L’encre de leur chèque à peine sèche, les sondeurs précisent aussi que leur enquête est déjà périmée : elle n’est qu’une « photographie de l’opinion » à un moment donné (le moment qui précède la remise du chèque). Pourtant, de ces sondages aussi frais qu’un yaourt abandonné dans un frigo par un navigateur solitaire avant son départ, tout le monde va faire ses choux gras. En oubliant la fameuse marge d’erreur, la photo à un moment donné, etc.
Dernière victime connue, ce pauvre monsieur Bayrou. Drogué par les sondages, il s’y voyait déjà : deuxième tour en douceur et hop, L’Elysée ! Patatras ! Que lui reste-t-il maintenant ? Ségolène, plus gentille qu’on ne le dit, lui a offert un faux débat de deuxième tour pour prolonger ses illusions. Il paraissait si heureux ! On aurait dit Charles-Quint assistant à la répétition de ses funérailles.
Alors que la majorité de ses électeurs vont voter Ségolène qu’il avait tant critiquée et que ses députés sont allés cirer les pompes de Sarkozy, qu’il avait tant vilipendé, Bayrou reste là, tout seul, avec son ni-ni à la main, à attendre dans cinq ans le retour des sondages.
Imaginez que dimanche, Sarko soit battu, que répondra le patron de l’institut machin, en essayant de ne pas prendre la main du président de l’UMP dans la figure ? « Ah ! mon pauvre monsieur, à deux jours près, vous étiez président. » « Deux jours ? » « Je vous avais averti (regardez là en petits caractères sur nos conditions de vente) : notre enquête n’est qu’une photo , etc.. » Vous auriez dû avancer les élections ou remplacer le vote par le sondage – tout le monde vous aurait été reconnaissant.
Le sondage du Soir publié au début de la semaine a provoqué beaucoup d’émotion.
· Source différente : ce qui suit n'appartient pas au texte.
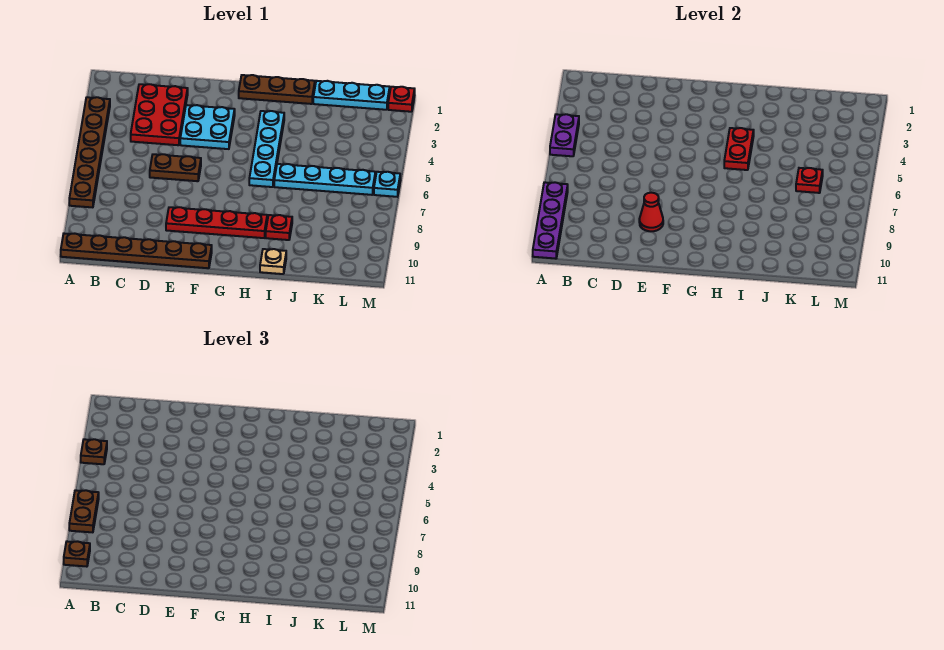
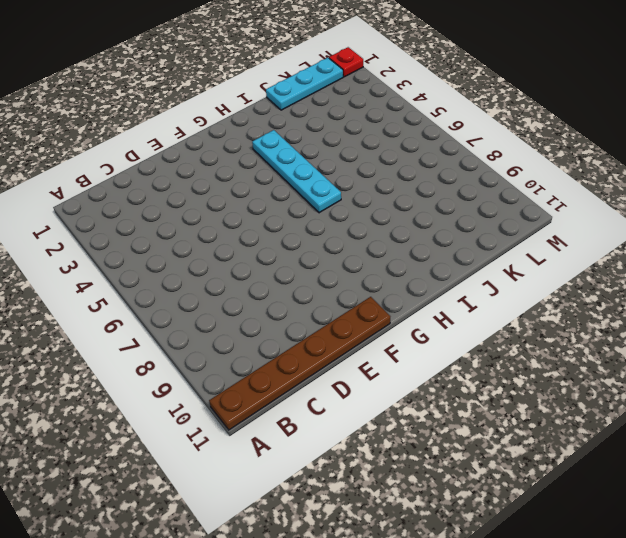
none -> brown plate A3:A8 level 1
none -> red plate C2:D4 level 1
none -> brown plate D6:E6 level 1

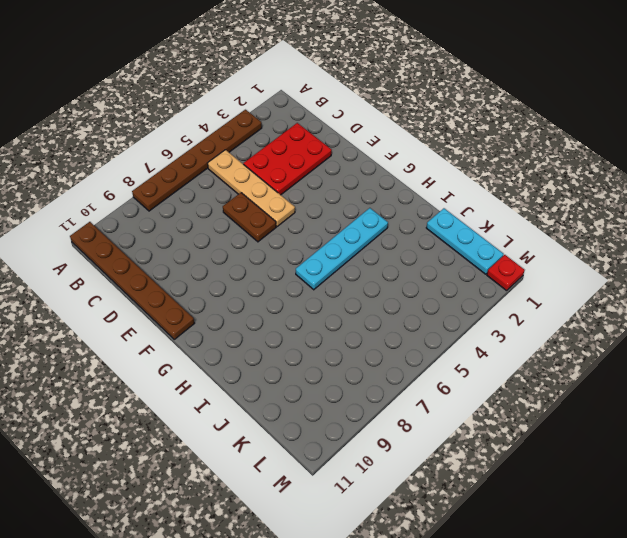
tan plate B5:E5 level 1 -> none
none -> cyan plate E3:F4 level 1
none -> red plate E9:H9 level 1
none -> brown plate G1:I1 level 1

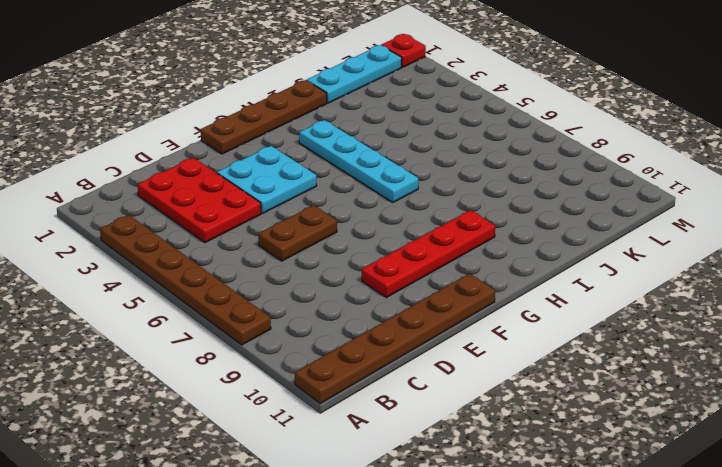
brown plate F1:I1 level 1 -> brown plate G1:I1 level 1
none -> cyan plate I6:L6 level 1
none -> red plate I9 level 1
none -> tan plate I11 level 1

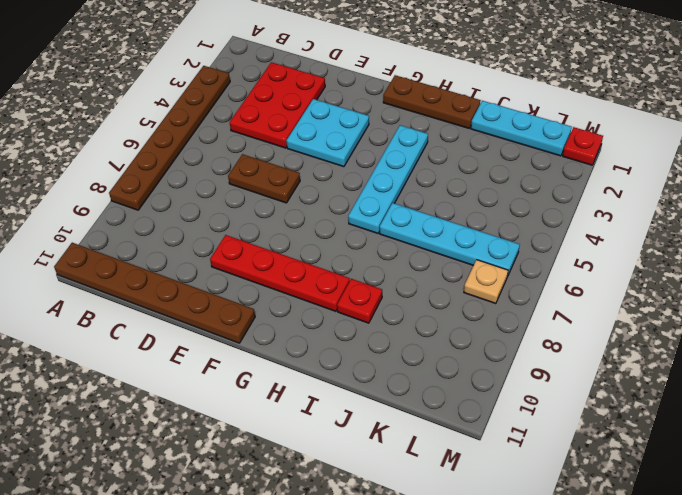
tan plate L7 level 1 -> tan plate I11 level 1
none -> cyan plate M6 level 1
none -> purple plate A4:A5 level 2
none -> purple plate A8:A11 level 2

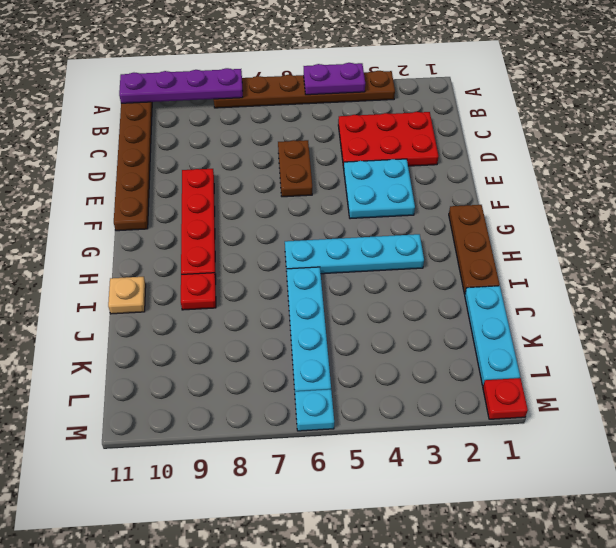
none -> red cone E9 level 2
none -> red plate H4:H5 level 2
none -> red plate K6 level 2

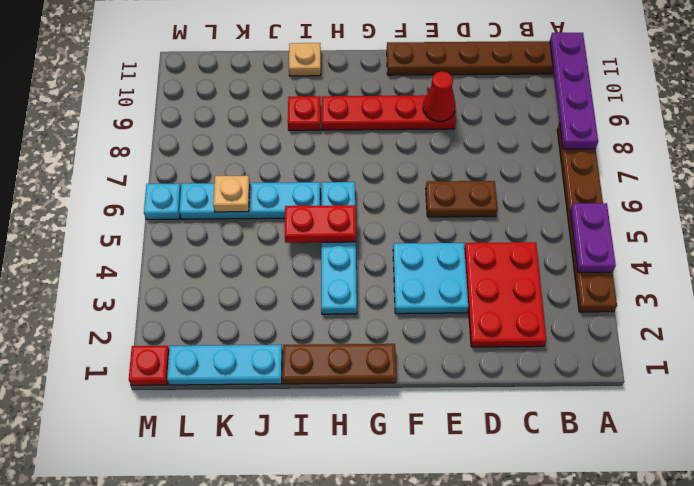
red plate H5:I5 level 2 -> red plate H4:H5 level 2
tan plate K6 level 2 -> red plate K6 level 2
none -> brown plate A4 level 3
none -> brown plate A7:A8 level 3
none -> brown plate A10 level 3

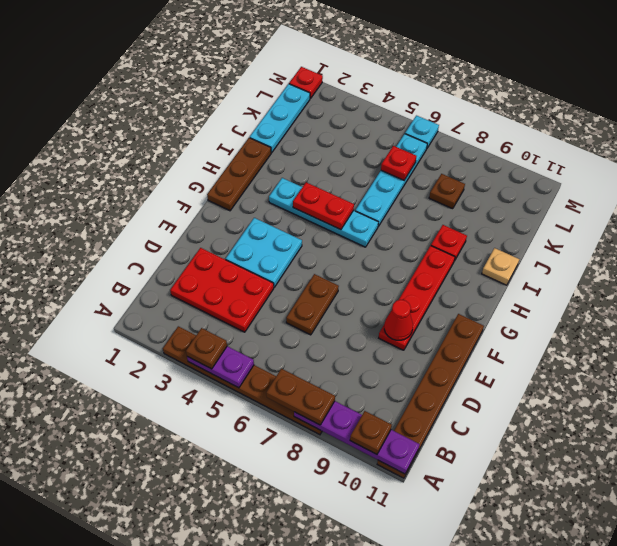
brown plate K8 level 1 -> none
Seul Guy Verhofstadt ne s’en fait pas. 17% aujourd’hui, avec une marge d’erreur de 10 %, pas de problème pour lui : il est déjà en tête ou presque. On comprend les hésitations de M. Leterme à revendiquer le poste de premier ministre. Quant aux socialistes, c’est l’heureuse surprise. Les voilà toujours le plus grand parti francophone. Même que Van Cauwenberghe a promis à di Rupo de sortir encore quelques petites choses de son placard puisque les sondés wallons ont l’air d’aimer ça.